Since it began operations, residents in the SADA project area otherwise known as the Northern Savannah Ecological Zone, have been overly anxious and looking forward to enjoy the benefits of project outcomes within the shortest possible time. They keep on hearing one thing after the other, mostly in the media and this has made most of them even confused just because the Corporate Affairs Department [Public Relations Department] has either become ineffective or acting like an agency dealing with secret information. Thus, one will ask, is SADA a reality or myth?

A grievous mistake in the organizational structure of SADA is lumping up the Human Resource and Administrative Directorate with Corporate Affairs. Information and communication are the lifeblood of any serious organisation including the SADA Secretariat. A Corporate Affairs Department with a well planned and effective communication strategy should have been the first thing to be thought about or put in place right from the beginning when the idea of a Savannah Accelerated Development Authority was formed by government and stakeholders before thinking of hiring a CEO and other Directors.

But, placing Corporate Affairs as an appendage of Human Resource and Administrative Directorate is a bane in the organizational structure of SADA. No wonder when the guinea fowl and tree planting scandal erupted, the management was and still is unable to clear the air. What SADA has done is to provide a field day for public/media speculation and opprobrium. The unfortunate situation lingers. It has only been doused by the on-going 2012 presidential election petition at the Supreme Court.

Again, worrying reports from civil society indicates that if precautions are not taken, a number of challenges that could derail the gains of SADA would soon emerge and these include, replacement of government funds for normal development activities with SADA funds; inadequate consultations with key stakeholders by SADA; politicization of the programmes and activities of SADA; dependence of SADA’s current funding regime on political will and non-functioning of some structures of the Authority. But, it seems nothing is being done to preempt these speculations, and only time will tell when these issues would degenerate into another public debate.

Way forward

It is imperative for SADA to embark on intensive awareness creation and information sharing programmes on its financial, fiscal and regulatory incentives and how people can benefit from or take advantage of such incentives for the development of their business.
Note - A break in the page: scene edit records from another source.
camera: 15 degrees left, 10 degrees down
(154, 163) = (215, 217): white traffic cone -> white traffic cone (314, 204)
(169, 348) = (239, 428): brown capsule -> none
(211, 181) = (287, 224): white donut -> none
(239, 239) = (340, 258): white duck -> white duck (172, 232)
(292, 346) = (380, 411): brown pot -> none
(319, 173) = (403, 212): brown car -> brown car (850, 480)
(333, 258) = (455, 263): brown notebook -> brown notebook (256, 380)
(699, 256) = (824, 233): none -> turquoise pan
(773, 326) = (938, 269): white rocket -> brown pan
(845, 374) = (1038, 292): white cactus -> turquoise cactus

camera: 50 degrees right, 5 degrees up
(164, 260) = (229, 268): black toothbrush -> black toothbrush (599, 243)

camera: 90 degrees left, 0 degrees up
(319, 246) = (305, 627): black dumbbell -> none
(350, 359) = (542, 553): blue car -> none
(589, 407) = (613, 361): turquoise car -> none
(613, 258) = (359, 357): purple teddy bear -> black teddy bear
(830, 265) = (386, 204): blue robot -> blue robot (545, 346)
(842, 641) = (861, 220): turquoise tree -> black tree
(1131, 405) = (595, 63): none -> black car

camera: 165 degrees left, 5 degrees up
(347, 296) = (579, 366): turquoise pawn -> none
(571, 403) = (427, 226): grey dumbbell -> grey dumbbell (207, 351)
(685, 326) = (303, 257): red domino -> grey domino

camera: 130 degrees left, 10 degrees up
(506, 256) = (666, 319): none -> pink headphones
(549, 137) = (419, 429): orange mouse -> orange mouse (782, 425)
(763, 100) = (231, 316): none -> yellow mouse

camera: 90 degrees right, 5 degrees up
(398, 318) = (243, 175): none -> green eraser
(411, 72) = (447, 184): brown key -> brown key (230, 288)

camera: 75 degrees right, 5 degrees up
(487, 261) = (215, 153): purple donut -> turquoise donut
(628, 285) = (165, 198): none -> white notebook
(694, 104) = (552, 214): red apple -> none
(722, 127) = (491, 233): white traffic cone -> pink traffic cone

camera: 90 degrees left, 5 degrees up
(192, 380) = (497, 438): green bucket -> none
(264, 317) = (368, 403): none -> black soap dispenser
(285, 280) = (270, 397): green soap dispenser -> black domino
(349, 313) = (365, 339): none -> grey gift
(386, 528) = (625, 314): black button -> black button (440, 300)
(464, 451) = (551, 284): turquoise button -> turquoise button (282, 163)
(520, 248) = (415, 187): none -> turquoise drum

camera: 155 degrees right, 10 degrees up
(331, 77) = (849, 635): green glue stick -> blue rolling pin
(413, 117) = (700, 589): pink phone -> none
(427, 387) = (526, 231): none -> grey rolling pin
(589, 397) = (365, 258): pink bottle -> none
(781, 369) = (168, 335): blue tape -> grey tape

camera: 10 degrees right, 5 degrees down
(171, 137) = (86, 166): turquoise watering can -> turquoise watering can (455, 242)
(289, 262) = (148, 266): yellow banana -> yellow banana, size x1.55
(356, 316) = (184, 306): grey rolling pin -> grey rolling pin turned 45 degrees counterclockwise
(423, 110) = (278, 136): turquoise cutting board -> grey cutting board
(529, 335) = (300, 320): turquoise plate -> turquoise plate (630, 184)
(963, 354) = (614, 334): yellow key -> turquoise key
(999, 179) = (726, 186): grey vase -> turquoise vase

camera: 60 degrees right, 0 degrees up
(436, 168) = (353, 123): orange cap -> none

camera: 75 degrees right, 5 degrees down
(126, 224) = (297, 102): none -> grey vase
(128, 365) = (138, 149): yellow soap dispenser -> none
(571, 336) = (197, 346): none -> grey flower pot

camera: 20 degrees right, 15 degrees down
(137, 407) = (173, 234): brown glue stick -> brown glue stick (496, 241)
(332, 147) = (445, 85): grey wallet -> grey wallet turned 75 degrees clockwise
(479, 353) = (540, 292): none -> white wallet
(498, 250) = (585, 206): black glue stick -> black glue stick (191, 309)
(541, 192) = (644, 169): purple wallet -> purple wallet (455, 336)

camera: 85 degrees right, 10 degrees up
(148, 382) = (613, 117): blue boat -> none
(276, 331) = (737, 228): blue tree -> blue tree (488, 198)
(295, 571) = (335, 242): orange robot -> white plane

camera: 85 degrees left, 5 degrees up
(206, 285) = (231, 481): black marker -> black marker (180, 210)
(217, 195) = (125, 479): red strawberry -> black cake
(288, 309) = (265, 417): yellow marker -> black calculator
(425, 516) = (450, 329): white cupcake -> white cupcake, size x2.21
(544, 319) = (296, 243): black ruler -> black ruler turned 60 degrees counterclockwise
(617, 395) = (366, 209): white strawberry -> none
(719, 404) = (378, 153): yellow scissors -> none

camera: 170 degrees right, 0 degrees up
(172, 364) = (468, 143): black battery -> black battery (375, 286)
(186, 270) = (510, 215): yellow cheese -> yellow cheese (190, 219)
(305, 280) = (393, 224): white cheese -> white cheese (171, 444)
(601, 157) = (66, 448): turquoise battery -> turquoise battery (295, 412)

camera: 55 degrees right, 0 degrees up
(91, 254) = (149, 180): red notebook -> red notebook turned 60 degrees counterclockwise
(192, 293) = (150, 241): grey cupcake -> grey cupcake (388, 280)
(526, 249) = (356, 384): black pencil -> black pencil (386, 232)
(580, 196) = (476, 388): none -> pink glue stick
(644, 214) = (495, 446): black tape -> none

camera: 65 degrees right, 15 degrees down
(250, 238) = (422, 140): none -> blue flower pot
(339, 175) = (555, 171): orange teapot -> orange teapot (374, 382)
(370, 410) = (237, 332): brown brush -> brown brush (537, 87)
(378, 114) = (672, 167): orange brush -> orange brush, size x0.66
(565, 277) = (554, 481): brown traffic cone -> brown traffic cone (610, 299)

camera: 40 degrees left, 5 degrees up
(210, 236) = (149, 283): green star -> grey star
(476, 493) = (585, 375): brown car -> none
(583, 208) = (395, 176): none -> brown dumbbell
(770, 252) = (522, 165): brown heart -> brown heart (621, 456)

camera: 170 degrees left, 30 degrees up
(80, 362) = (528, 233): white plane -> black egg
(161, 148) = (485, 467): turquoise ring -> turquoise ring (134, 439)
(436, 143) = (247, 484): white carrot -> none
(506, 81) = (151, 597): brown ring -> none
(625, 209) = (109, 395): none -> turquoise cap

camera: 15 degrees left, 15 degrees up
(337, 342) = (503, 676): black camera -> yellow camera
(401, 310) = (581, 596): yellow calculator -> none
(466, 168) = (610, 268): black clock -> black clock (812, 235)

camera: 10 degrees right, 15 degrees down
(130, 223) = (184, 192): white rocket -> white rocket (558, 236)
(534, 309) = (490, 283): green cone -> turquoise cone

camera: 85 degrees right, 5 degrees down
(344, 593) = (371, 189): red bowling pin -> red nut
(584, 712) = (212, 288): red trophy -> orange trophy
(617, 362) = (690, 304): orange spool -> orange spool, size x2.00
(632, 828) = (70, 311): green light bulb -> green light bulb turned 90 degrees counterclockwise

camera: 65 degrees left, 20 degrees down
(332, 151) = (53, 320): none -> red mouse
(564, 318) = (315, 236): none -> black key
SADA could also provide information and education, or initiate communication activities, that help micro-entrepreneurs to re-align their enterprises and prioritise them in ways that enable them to move away from investing overly in social ventures, to embracing economic investments.

There must be a too-way communication channel between SADA and its stakeholders. It must ensure constant flow of information to its stakeholders and to elicit information from them, which could be used to determine the subsequent direction and levels of services provided by SADA.

For this to be effective, the Corporate Affairs function should be separated from the Human Resource and Administrative Directorate and a seasoned communication specialist who understands the nuances, tradition, culture and peculiarities of Northern Ghana be hired to put SADA on course.

Finally, the SADA strategy also entails active support for Civil Society and Non-governmental Organisations. These are stakeholders that have long sustained livelihoods and provided a base for mobilizing citizens to engage actively in development throughout the three regions and adjoining districts. Their stake in SADA cannot be underestimated. They can provide backup services for SADA through monitoring and advocacy.

Mr. Alhassan Andani, Chairman of the SADA Board once said: “What will make SADA a success is the ownership the people of the area will feel towards it. It is about their development and they should not allow the SADA process to be bastardised through narrow, parochial party partisan lines. They should own it.”

Indeed, the impact of SADA on the lives of the people in the North can be assessed effectively through careful monitoring and evaluation. Information gained through this process can be used to ascertain impact, determine the adjustments needed to improve the SADA strategy and to spread programme benefits equitably.